Legal analysts say that evidence appears to be so strong that Holmes may well accept a plea agreement before trial.
In such cases, the preliminary hearing can set the stage for a deal by letting each side assess the other’s strengths and weaknesses, said Laurie Levenson, a former federal prosecutor and now a professor at Loyola Law School in Los Angeles.
They “are often the first step to resolving the case, a mini-trial so both sides can see the writing on the wall,” she said.
In general, plea agreements help prosecutors avoid costly trials, give the accused a lesser sentence like life in prison rather than the death penalty, and spare the victims and their families from the trauma of going through a lengthy trial.
At this stage, prosecutors must only meet a “probable cause” standard – much lower than the “beyond a reasonable doubt” standard for a guilty verdict, said Mimi Wesson, a professor of law at the University of Colorado Law School.

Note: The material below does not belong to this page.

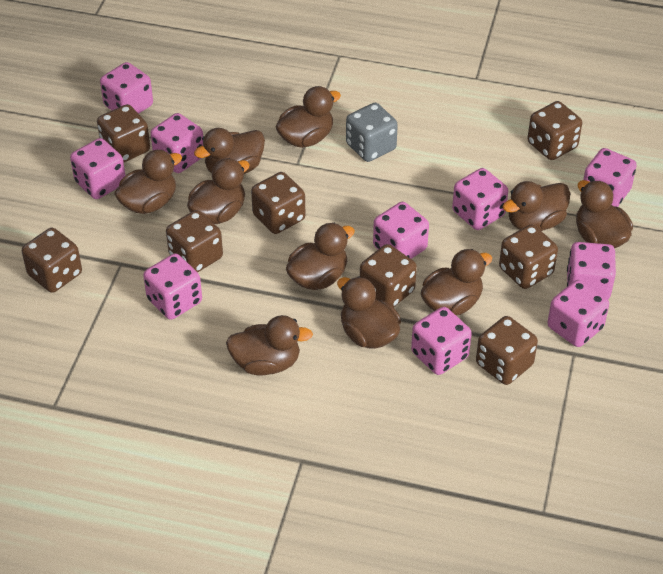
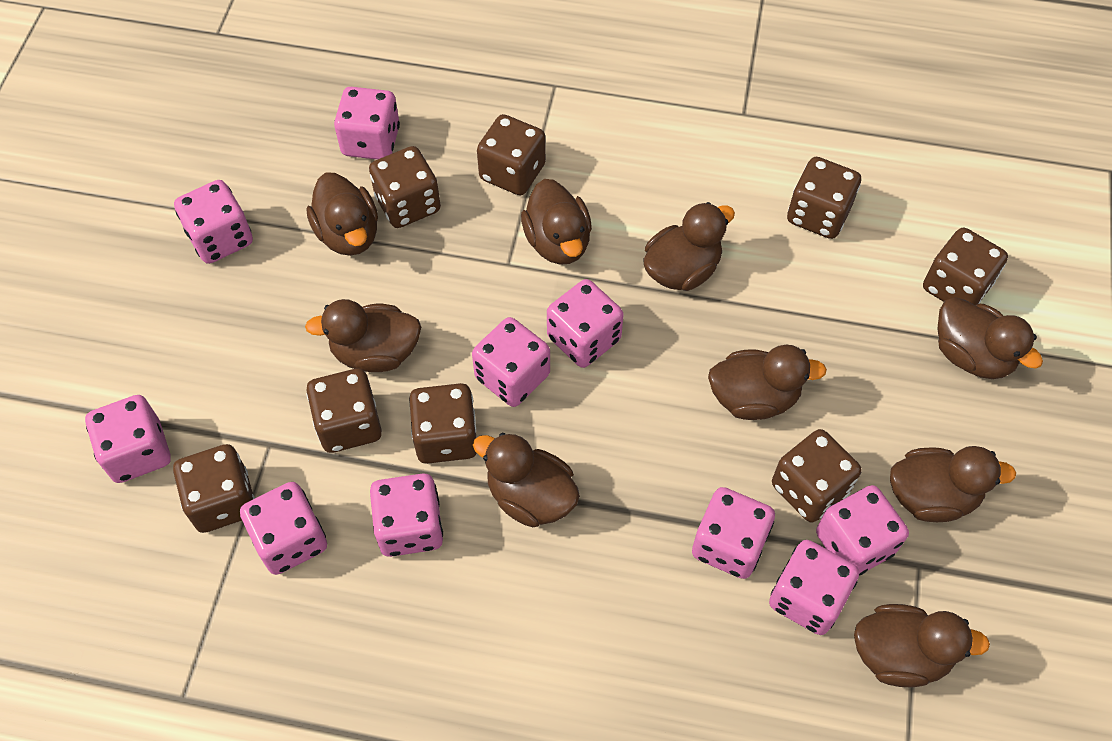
brown duck: 10 -> 9
grey dice: 1 -> 0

Many of the survivors and family members of the dead attended the hearing.
The hearing is the first extensive public disclosure of the evidence against Holmes. Three days after the shooting, District Judge William Sylvester forbade attorneys and investigators from discussing the case publicly, and many court documents have been under seal.
It took this long to get to the preliminary hearing because lawyers have been debating what physical evidence should be made available to one side or the other, whether a psychiatrist who met with Holmes is barred from testimony by doctor-patient privilege, who was responsible for leaks to the media, and other issues.
Police say Holmes, now 25, had stockpiled weapons, ammunition, explosives and body armor. He was a first-year student in a Ph.D. neuroscience program at the University of Colorado, Denver, but he failed a year-end exam and withdrew in June, authorities have said.
The shootings happened six weeks later.
Federal authorities have said Holmes entered the theater with a ticket and is believed to have propped open a door, slipped out to his car and returned with his weapons. Police arrested him outside the theater shortly after the shootings ended.
Holmes’ mental health could be a significant issue – and possibly a contentious one – in the preliminary hearing.
His attorneys have told the judge Holmes is mentally ill, but they have not said whether they plan to employ an insanity defense. He had seen a university psychiatrist, and his lawyers have said he tried to call the psychiatrist nine minutes before the killing began.
Defense lawyers have said they plan to call at least two people, described as “lay witnesses,” who could testify about Holmes’ mental health. Prosecutors asked Sylvester to block the witnesses, but he refused.